Figure 4. In vitro stimulation with G-CSF does not affect the frequency of antiviral T cells but impairs their functionality.

(A) The frequency of antiviral T cells was measured by HLA-matched multimer staining before (black bars) and 7 days after G-CSF stimulation (untreated: striped bars and G-CSF-treated: white). Medians with range of independent experiments are displayed. (B) Frequency of mCMV_pp65_A02 in a representative CMV-positive donor on day 0 (before stimulation) and after 7 days of pCMV_pp65_A02 stimulation for untreated and G-CSF treated cells. (C) G-CSF treatment did not change the composition of subpopulation within the of CD8⁺ T-cell population on day 7. (D) IFN-γ secretion as determined by ELISpot analysis after 7 days of peptide stimulation with and without 10 ng/ml G-CSF. The number of IFN-γ secreting units of untreated cells was set to 100%. The number of spot-forming units (sfu) in G-CSF-treated cells is expressed in relation to that in the untreated cells. (E) Granzyme B ELISA, as shown exemplarily for pCMV_pp65_A02 stimulated cells, reveals a reduced secretion of granzyme B after G-CSF treatment.

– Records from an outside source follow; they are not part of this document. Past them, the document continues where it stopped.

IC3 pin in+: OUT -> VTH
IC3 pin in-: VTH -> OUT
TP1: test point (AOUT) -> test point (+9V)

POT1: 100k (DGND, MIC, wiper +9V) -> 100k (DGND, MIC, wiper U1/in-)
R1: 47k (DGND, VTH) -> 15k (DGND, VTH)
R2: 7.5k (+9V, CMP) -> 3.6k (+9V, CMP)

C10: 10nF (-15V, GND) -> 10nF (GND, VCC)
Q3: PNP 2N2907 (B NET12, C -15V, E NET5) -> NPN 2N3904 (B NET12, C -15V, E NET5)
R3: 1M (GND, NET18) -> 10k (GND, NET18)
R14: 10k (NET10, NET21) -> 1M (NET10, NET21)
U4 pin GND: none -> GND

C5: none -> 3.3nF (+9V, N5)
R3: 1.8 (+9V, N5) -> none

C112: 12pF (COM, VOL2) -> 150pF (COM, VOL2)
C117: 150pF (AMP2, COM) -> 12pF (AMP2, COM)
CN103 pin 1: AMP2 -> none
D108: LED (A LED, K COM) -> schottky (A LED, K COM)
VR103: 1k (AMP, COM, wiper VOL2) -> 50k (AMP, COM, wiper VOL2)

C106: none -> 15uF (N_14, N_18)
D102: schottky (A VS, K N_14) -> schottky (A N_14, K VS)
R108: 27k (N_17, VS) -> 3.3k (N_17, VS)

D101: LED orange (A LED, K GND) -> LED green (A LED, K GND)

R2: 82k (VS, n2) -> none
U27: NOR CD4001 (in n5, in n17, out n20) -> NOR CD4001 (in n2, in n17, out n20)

The concentration of secreted granzyme B of untreated cells was set to 100%. (F) G-CSF reduces the cytotoxic activity of antiviral T cells prestimulated over 7 days as shown by granzyme B ELISpot using the pCMV_pp65_A02 loaded T2 cells as target cells. (G) Impaired cytolytic functionality of CD8⁺ T cells was determined by expression of CD107a on the cell surface. The expression of untreated cells was set to 100%.